Ya... Siapa yang tidak tahu Bu Dini. Memang dia guru yang cantik dan masih muda, tapi jangan lihat dari tampilannya karena dia termasuk guru ter ' ganas ' di sekolahnya.

" Ayok cepet masuklah."

Mereka berdua berlari begitu saja.
Meninggalkan Rifa yang sedang menatap kepergian keduanya, ah lebih tepatnya ke arah Fajar dengan senyuman yang tadi nya ceria digantikan dengan senyuman miris.

Kapan kamu bisa ngeliat aku, Fajar Kusuma Wijaya?. Batin Rifa yang menahan perasaannya selama lebih dari satu tahun lamanya.

" Ah elah lupa kan gua. Gua kan tadi lagi di hukum. Mampus."
Gerutunya sambil berjalan untuk membersihkan toilet.

Setelah berkutat dengan alat-alat kebersihan selama 2 jam lebih akhirnya Rifa menyelesaikan hukumannya bertepatan dengan bel istirahat berbunyi.

" Kampret emang tuh guru. Anjir capek banget gua."

Rifa melihat ke arah jam tangannya yang menunjukkan pukul 10:10.

" Wah...jam istirahat nih. Kantin ah.."

Rifa berjalan dengan santai nya menuju kantin. Hingga...

" Rifa"

" Apaan?" Balasnya serta menghadap pada ketiga sahabatnya dengan muka malas.

" Gimana Rif? Enak di hukumnya?"
Tanya Meira dengan maksud menggoda Rifa.

" Pala lu enak. Cape badan gua. Ingin gua berkata halus pada si Pak Dibun."

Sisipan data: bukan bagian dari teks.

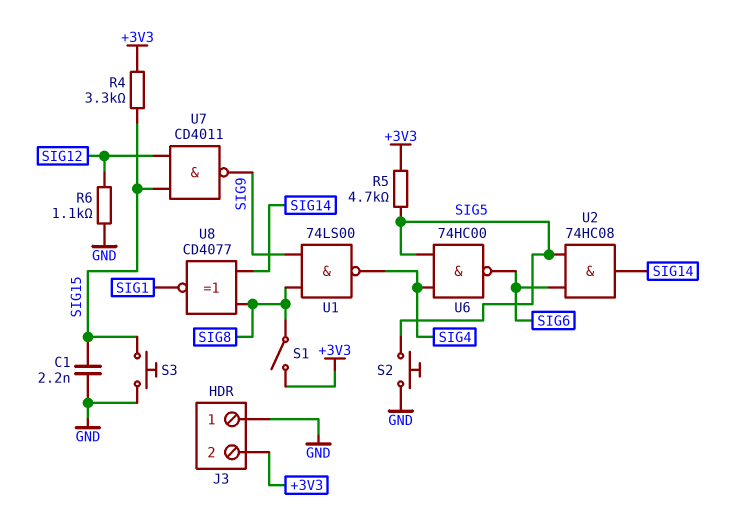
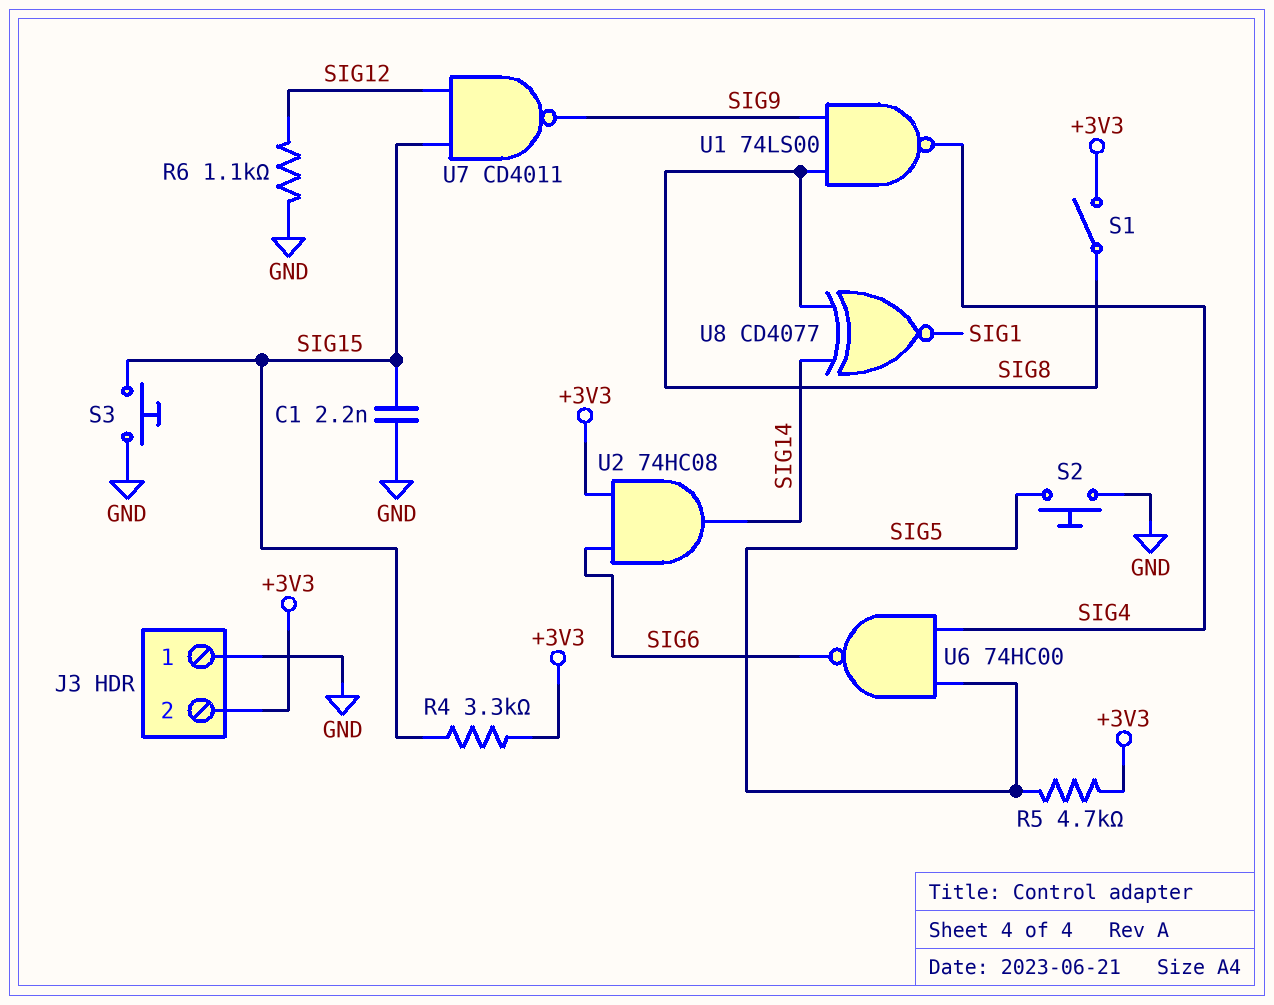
U2: AND 74HC08 (in SIG5, in SIG6, out SIG14) -> AND 74HC08 (in +3V3, in SIG6, out SIG14)

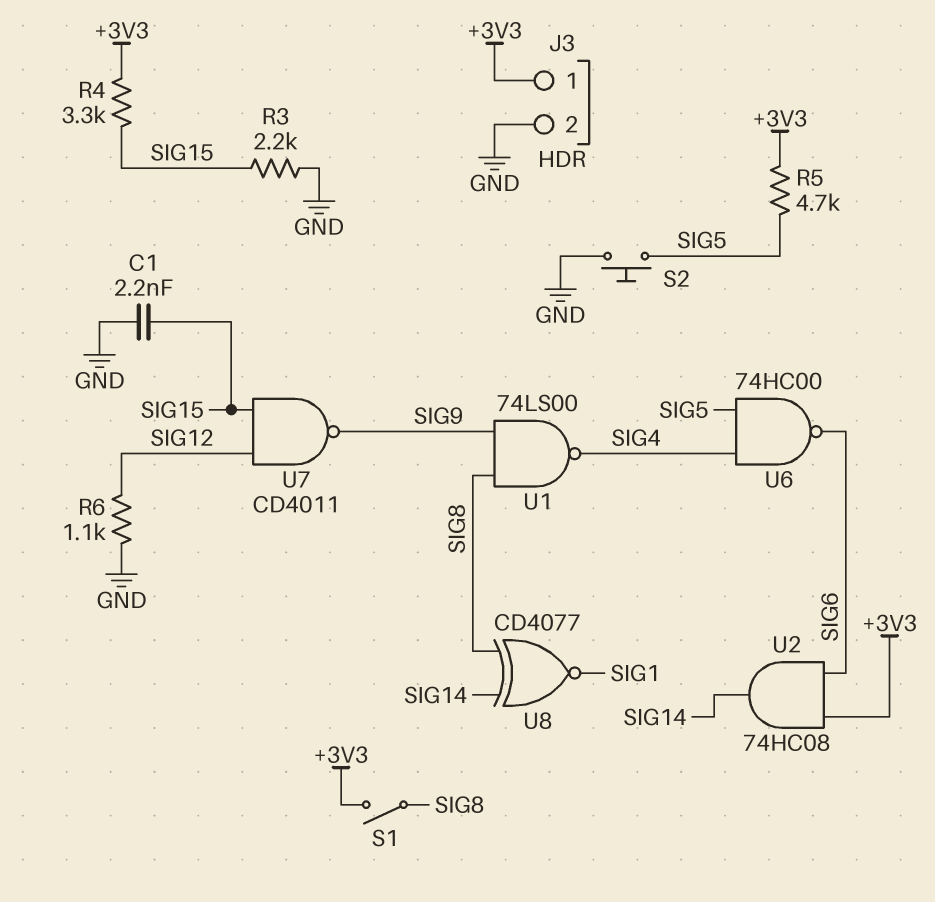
J3 pin 1: GND -> +3V3
J3 pin 2: +3V3 -> GND
R3: none -> 2.2k (GND, SIG15)
S3: button (GND, SIG15) -> none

Seketika tangan seseorang memukul kepalanya dengan tidak berperasaan.
" Berkata kasar ege. Bukan halus. "
Greget Aisyah kepada sahabatnya.

" Rif mau kemana? Kantin kan? Ayok. Bosen gua ngeliat kalian bertiga terus terusan begitu."

Ketiga gadis tersebut langsung cengengesan tidak jelas setelah mendengar perkataan sahabatnya yang sudah pergi meninggalkan mereka. Dan mereka pun menyusul Dina, gadis yang mungkin otaknya paling waras diantara keempat wanita tersebut.

Mereka berempat menuju ke kantin dan mulai menyantap makanan kesukaan mereka.